別段この事を聞いて感情移入などしないからだ。


「一つ疑問なのですが、なぜあなた方は死んでないのですか?」


革命がおこったのであれば連座で首がさらされるのが普通だ。


この怒り方からして先代皇帝にかなり近しい位置にいたのだろう、なのになぜだかそのまま生き残っている。

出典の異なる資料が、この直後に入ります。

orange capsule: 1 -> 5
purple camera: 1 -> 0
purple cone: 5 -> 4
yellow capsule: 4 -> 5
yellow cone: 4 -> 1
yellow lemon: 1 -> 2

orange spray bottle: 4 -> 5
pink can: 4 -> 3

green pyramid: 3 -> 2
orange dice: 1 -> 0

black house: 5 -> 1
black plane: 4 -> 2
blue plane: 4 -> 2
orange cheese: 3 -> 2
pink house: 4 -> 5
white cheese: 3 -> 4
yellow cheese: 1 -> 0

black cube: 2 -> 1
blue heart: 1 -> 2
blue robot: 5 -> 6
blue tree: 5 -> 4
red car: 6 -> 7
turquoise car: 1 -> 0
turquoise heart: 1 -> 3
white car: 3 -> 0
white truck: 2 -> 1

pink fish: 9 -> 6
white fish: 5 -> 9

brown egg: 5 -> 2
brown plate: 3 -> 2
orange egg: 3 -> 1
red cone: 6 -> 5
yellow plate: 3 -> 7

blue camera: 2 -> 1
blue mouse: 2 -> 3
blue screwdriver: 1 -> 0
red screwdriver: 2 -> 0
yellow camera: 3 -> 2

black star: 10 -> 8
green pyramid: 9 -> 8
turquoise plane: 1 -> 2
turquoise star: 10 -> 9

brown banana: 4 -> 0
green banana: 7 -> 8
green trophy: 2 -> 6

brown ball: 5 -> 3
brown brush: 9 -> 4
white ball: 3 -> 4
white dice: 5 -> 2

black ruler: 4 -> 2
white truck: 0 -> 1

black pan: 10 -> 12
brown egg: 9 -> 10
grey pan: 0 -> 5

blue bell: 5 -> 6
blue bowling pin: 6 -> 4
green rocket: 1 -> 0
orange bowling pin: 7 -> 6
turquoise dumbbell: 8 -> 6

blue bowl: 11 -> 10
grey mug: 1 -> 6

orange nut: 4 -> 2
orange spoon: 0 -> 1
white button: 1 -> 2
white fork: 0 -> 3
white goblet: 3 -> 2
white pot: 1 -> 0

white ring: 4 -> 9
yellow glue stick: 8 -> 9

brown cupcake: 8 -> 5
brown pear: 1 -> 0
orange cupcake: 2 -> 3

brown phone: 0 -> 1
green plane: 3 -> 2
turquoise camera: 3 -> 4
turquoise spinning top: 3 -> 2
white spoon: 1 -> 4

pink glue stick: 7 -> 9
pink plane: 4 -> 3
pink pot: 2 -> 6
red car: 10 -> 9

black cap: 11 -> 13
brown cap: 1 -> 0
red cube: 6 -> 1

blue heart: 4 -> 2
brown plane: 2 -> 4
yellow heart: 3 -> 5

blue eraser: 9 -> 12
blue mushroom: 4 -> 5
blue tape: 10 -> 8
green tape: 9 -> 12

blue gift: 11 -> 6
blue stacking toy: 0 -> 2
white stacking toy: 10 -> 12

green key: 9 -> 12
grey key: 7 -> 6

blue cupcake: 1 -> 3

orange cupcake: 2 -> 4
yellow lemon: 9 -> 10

「革命をしたのは全員が平民で協力した貴族も数人ほどです、そんな彼らが今までやってきた仕事をできると思っていますか」


この説明で納得だ。


彼らは邪魔だが切り離すことができない立ち位置にいるということだ。


「我々も、もし国がより良い方向に傾いて行くなら、何もせず坦々と仕事をこなすつもりだった」


だがこの場に来ているということはそうはならなかったのだろう。


「なので我々はフォンレンの手伝いという名目で国を出てきています」

「そしてその国の裏の組織を使い、フォンレンを暗殺する」

「はい」


言い訳は道中に盗賊に襲われたとでもいえば問題ない。


(………なんかできすぎていないか)


今までの話を聞いていて少し違和感を覚える。


といっても彼らに対してではない。


(俺がもし現皇帝の立ち位置にいるとしよう、となると本来目障りなこいつらは早めに処分してしまいたいはずだ、だがこいつらにしかできない仕事があるため仕方なく生かしてやっている)


けどそれは言い返せば、どうしようもないことをした場合は処罰できるということになる。


(わざと泳がせて隙を見せるのを待っていたならどうだろう)


今が処罰する絶好なタイミングではないだろうか。


「…………馬鹿どもが」


センサーを確かめた結果を見て出た言葉だ。


「!?どういう意味だ!」


フシュンは皇帝の敵討ちを馬鹿にされたと思っているのだろう。


「こういう場に来るときはもう少し用心しろ」


この言葉でアルガも理解できたはずだ。


「外には組の者がいますが?」

「ああ、けど抑えられていない」


立ち上がりこの部屋から出る。


「この部屋に居ろ、すこし外を片付けてくる」

「よろしくお願いします」


部屋を出て騒音のする方に向かう。


ピシュン


廊下の奥から音が聞こえると同時に体の一部に強い衝撃が起こる。


「!?」

「そこか」


驚いてある隙に距離を詰めて顔を鷲掴みする。


「へぇ~これがお前の武器か」

「っ!?」


グギャ

「――――――!!!!――――!!!!」


右腕を握りつぶし掴んでいる物を手に取る。


(どう考えても拳銃だな)


手に持っているのはサプレッサー付きの拳銃だった。


「ぐっ!!」


何とか拘束を解こうと暴れるがその度に出力を上げて頭を握りつぶすギリギリで締め上げてやる。


「さて、お仲間は向こうか」


拳銃を壊し、来た道を戻り広間に出る。